You can get full details of USB-IF certification at USB.org - USB-IF Compliance Program

Basically, compliance is optional - products can be produced and sold without compliance testing but they cannot use the USB (compliance) logo.

The logo is in some ways a marketing aid since it shows buyers that the product passed the compliance testing, which (sort of) guarantees that it will have a good compatibilty with other devices.

The compliance testing is not cheap and one can expect maybe $10k of costs for the process - I am not sure, but possibly $4k a year recurring costs for USB membership. The reasons that I am not sure is that, although I have developed a number of USB products together with various companies (mostly fairly small companies but also some big international companies too), I think that all have decided against using the logo.

I believe that Freescale has completed such testing since it proves that the hardware (and the used SW in the tests) "can" be successfully certified - to give semiconductor users confidence. Once different products, with different SW, are made with the same HW base the tests need to be repeated since it is a new case.

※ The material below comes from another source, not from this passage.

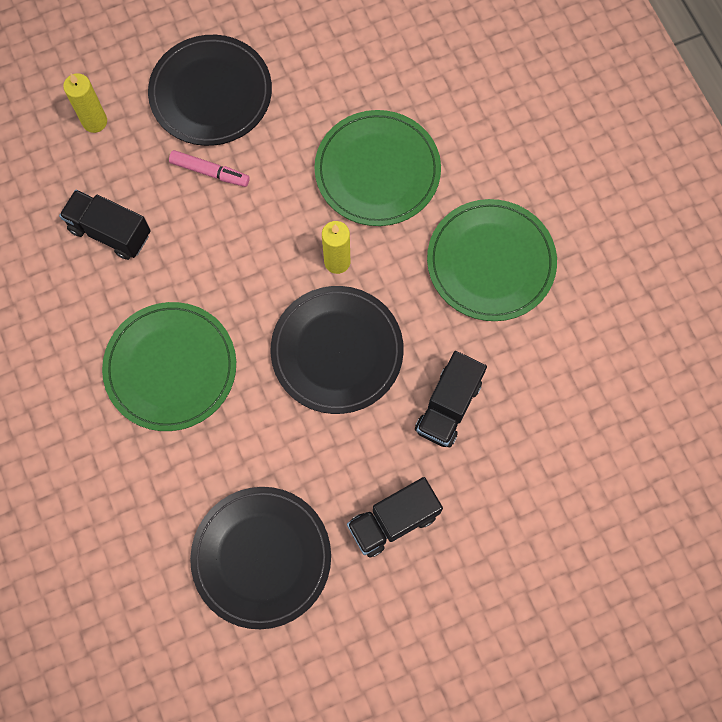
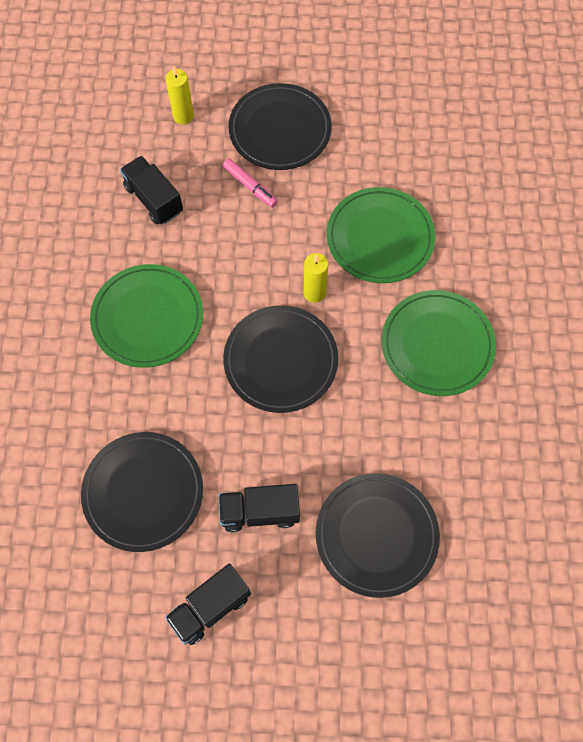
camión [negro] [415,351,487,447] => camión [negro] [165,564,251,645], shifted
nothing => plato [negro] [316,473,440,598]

Testing gives a high level of confidence that the product is also good but doesn't mean that it is perfect. There are various bugs in the stack used for the complience testing as seen by a number of threads discussing them - for example, see the list of many dangerous or serious issues discussed by johnstrohm

My experience is that companies who make good products prefer to do their own serious testing of their product's suitability in its intended environment and convince "themselves" of its performance and reliability, rather than go for certification and maybe miss issues that are important to them. Of course both would be best if the resources (man-power and financal) are available but this is often not the case.

Companies like Logitech would of course always certify since they make consumer products in high quantity and there is no option, but industrial/niche products may not see any real benefits - they must work realiably but a logo on the box is not always a big deal to this aim.

A bigger issue seems to be certified drivers for use together with the products - no user likes drivers that are not certified, even if it just means clicking a box once on first use - but thankfully certificates can be purchased quite cheaply (around $100) and so this can be solved quite easily and cheaply in comparison.